本の執筆をされていることは聞いておりましたので、出版をとても楽しみにしておりました。
創造系不動産様から献本していただき、早速読ませていただきました。
この本の中で紹介されている「いすみ経営者合宿」にも参加したこともあります。
そこで高橋さんに教えていただいたことが丁寧にまとめて説明していただいているので、復習のテキストにもなりました。
「建築と経営のあいだ」の書評
本を読んだ率直な感想は下記の5点です。
1.ソフト(お金や経営など)のリテラシーを高めないと、ハード(住宅や建築など)の優れた設計、デザインはできないことを教えてくれる
→当たり前のような話ですが、このような建築家と出会う機会はあまりありません
2.建築家(特に若手)に「真に社会や地域、顧客のために役に立つ設計者になってほしい」という激励のメッセージが多数込められている
→そのために必要なことが「教育」で、各種のスクールや学びの場を企画、運営されている
3.建築界や建築教育への強烈なメッセージが込められている
→建築設計業務は確実に「ビジネス」であり、建築のみ学び、経営は学ばない(避ける)ことは建築家の可能性が限定される
4.「建築と不動産のあいだ」や「都市と地方のあいだ」には無限の可能性があり、その課題を解決していくために建築家(建築士)が中心的な役割を果たしてほしいと願っている
→移住や二拠点居住など「移動」の概念が変わりつつあり、新たなビジネスで需要創出や課題解決が求められている
5.創造系不動産の会社やメンバーの成長の可能性を信じている
→経営者なら当たり前かもしれませんが、独自の経営スタイルやマネジメント、メンバーの活躍を知ると、とても共感できる
「建築と経営のあいだ」で得られた学びや気づき、共感したこと
以下、私自身がこの本で得られた学びや気づき、共感した10個のポイントについて書きます。
・創作と経営のシナジー
→設計事務所にとって「創作活動」と「経営戦略」のどちらも不可欠なものであることは全く同感。
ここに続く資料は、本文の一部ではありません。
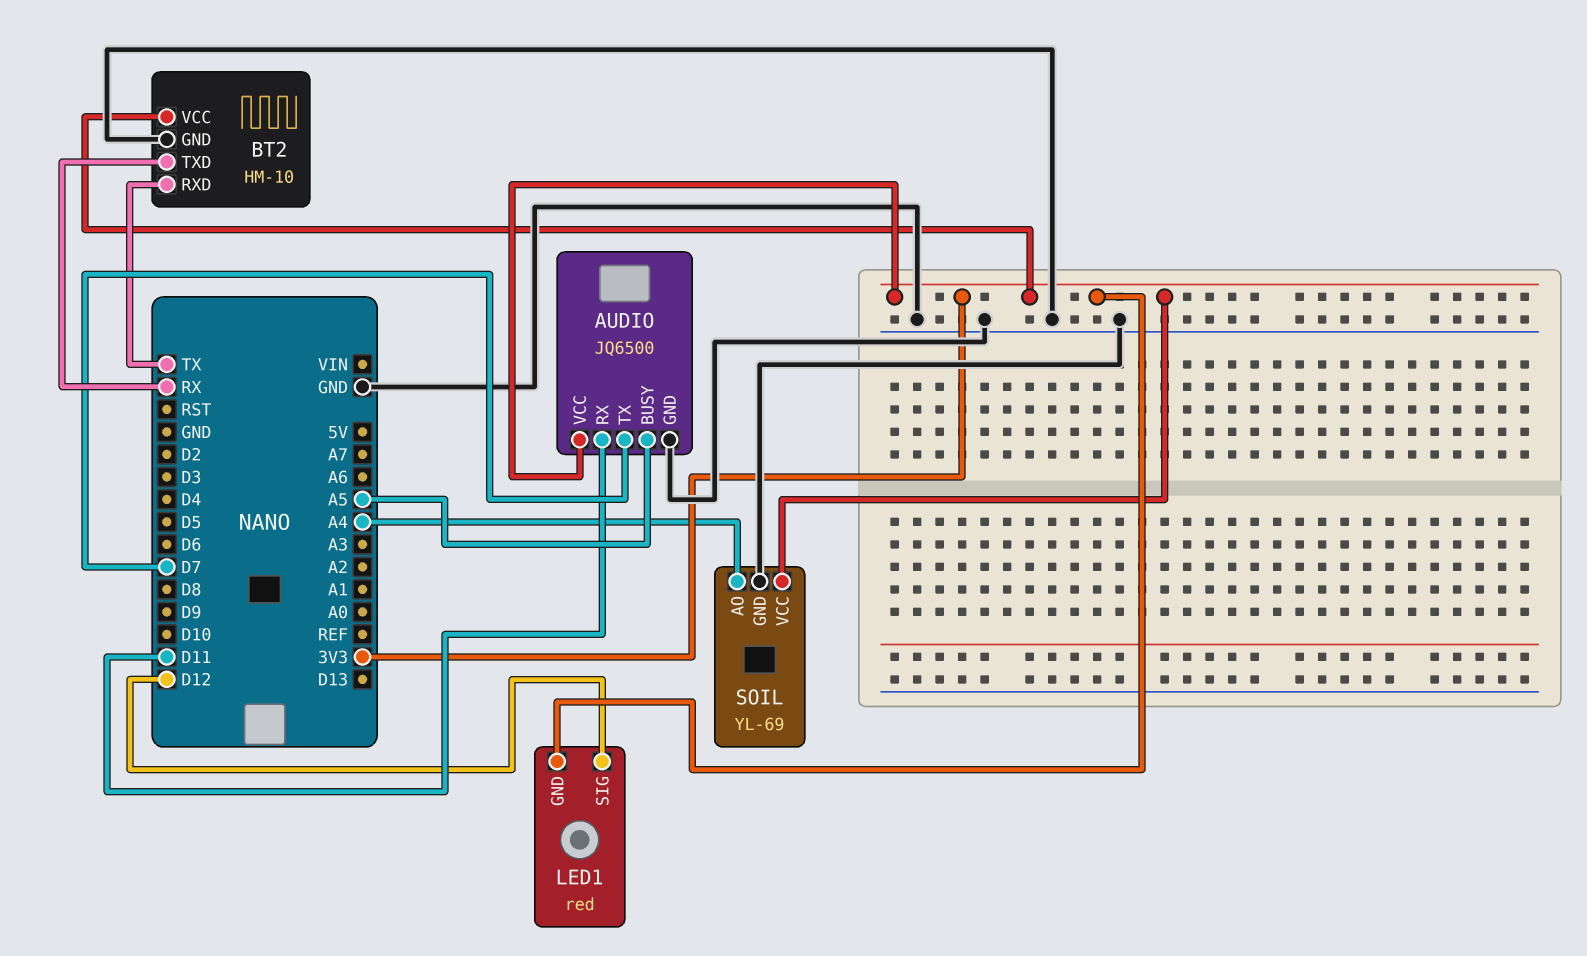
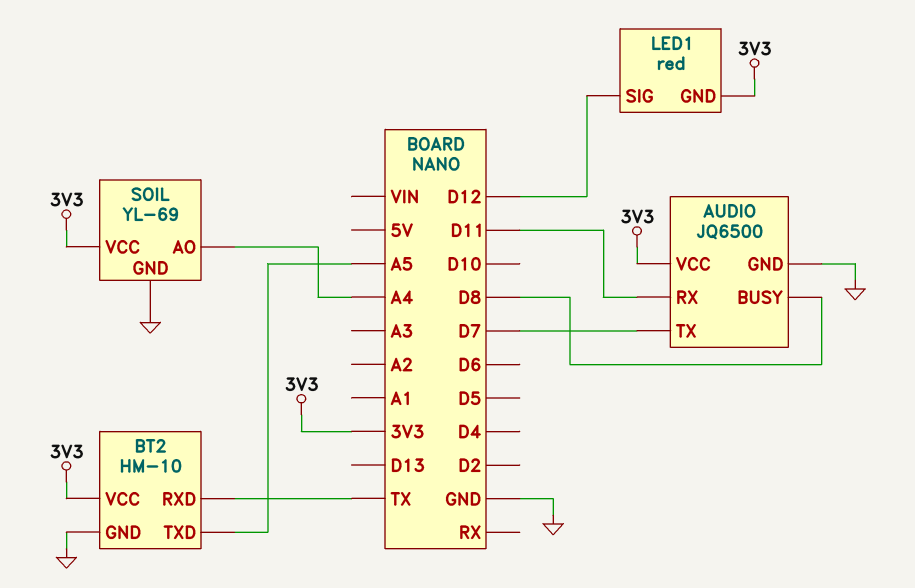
AUDIO pin BUSY: A5 -> D8
BT2 pin TXD: RX -> A5

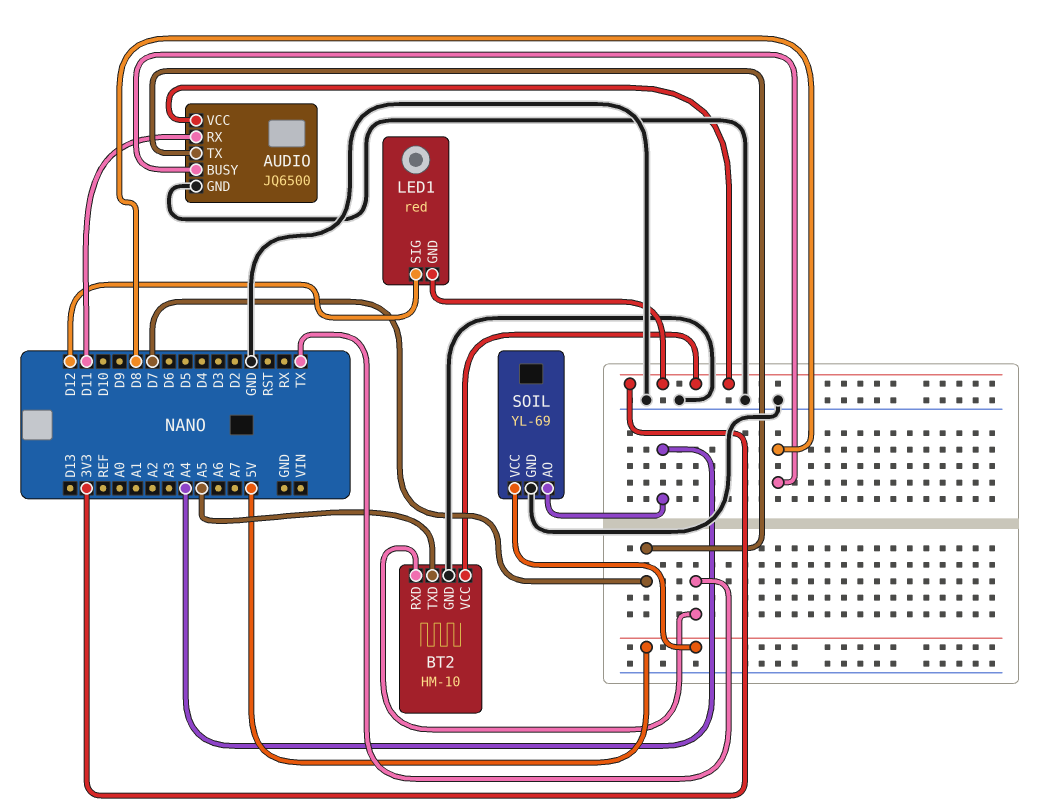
SOIL pin VCC: 3V3 -> 5V

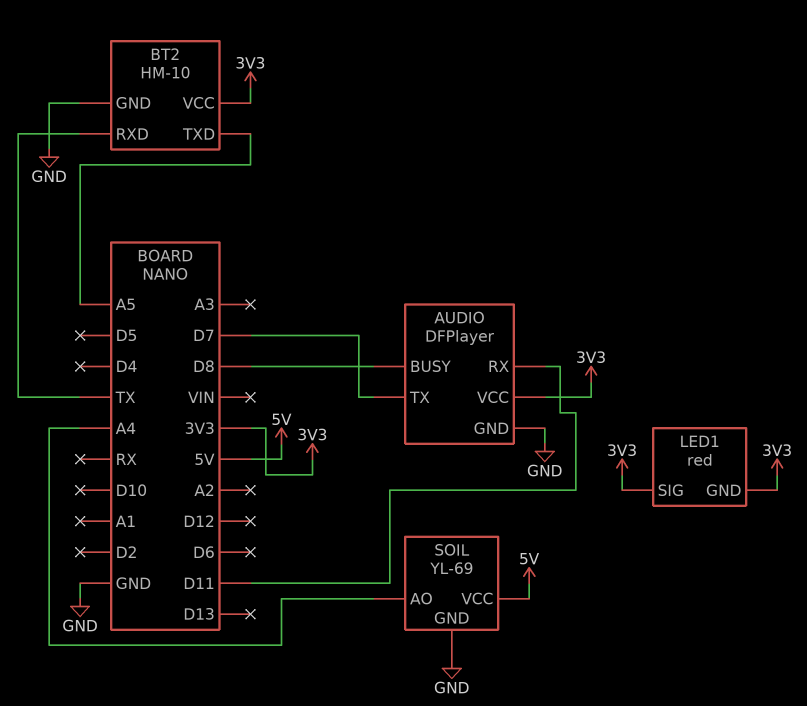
AUDIO: JQ6500 -> DFPlayer
LED1 pin SIG: D12 -> 3V3

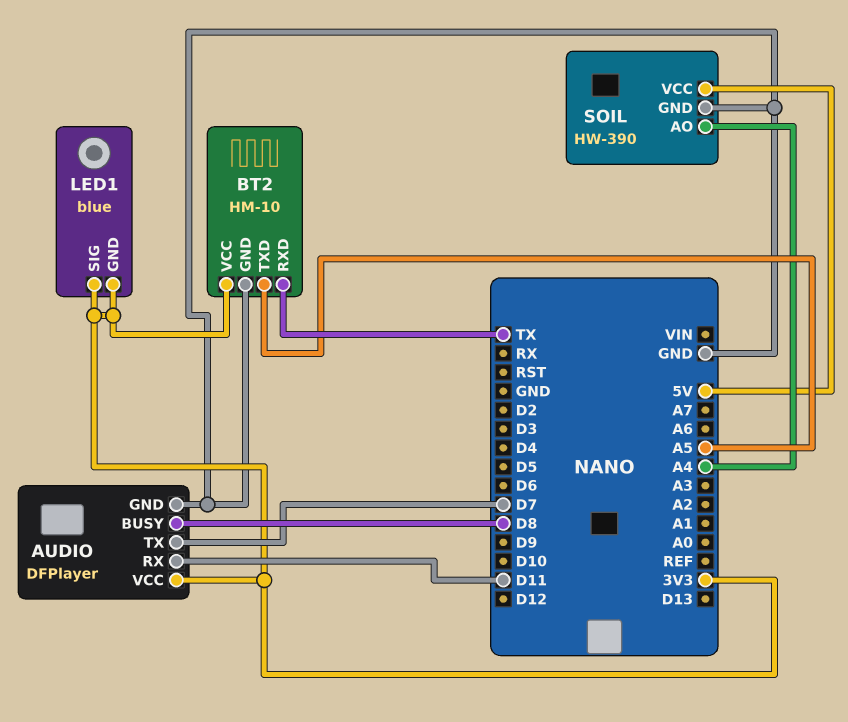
LED1: red -> blue
SOIL: YL-69 -> HW-390

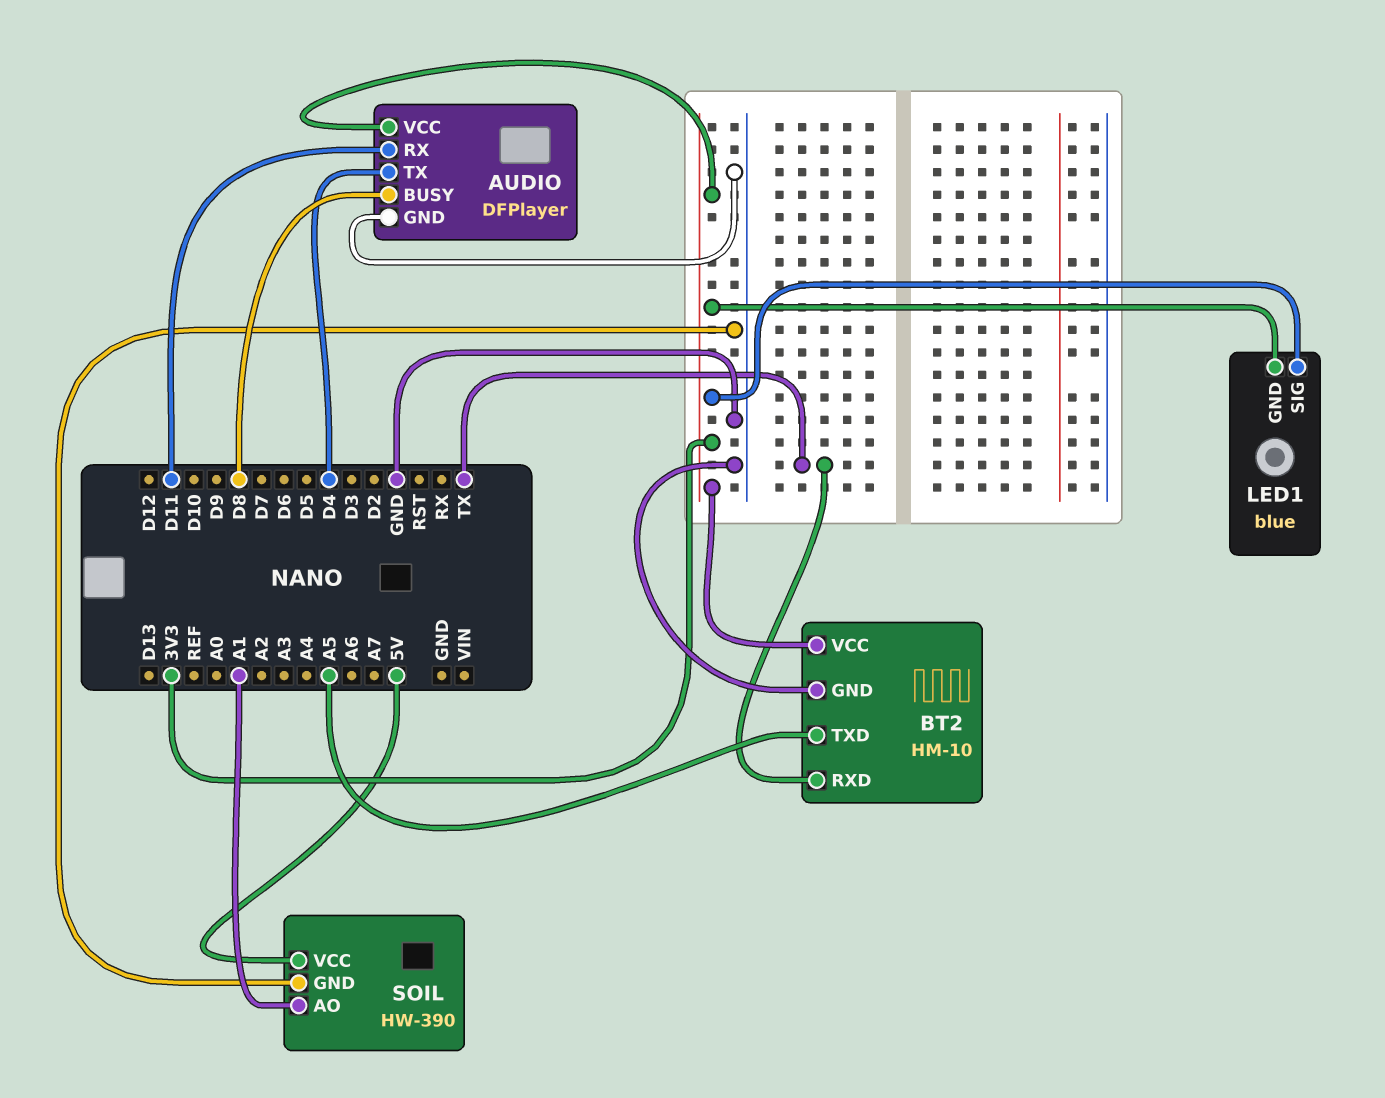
AUDIO pin TX: D7 -> D4
SOIL pin AO: A4 -> A1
自分の名前で継続的に仕事を継続的に受注している建築家は、スタイルの違いはあるにしても、両立しているのが実態である。
・建築の「与条件」と「未条件」
→「未条件とは、本質的な要素に至る未整理の情報群と、または可能性の塊」とのこと。これを見つけ出し、クライアントと共有しない限り、求められる建築は造れない。
・クライアントの経営を知る
→相手の気持ちを知るために「あえて建築士であることを忘れる必要」も全く同感。日本の建築家が最も苦手なことは「自分が発注者だったら」というケーススタディが欠けているから。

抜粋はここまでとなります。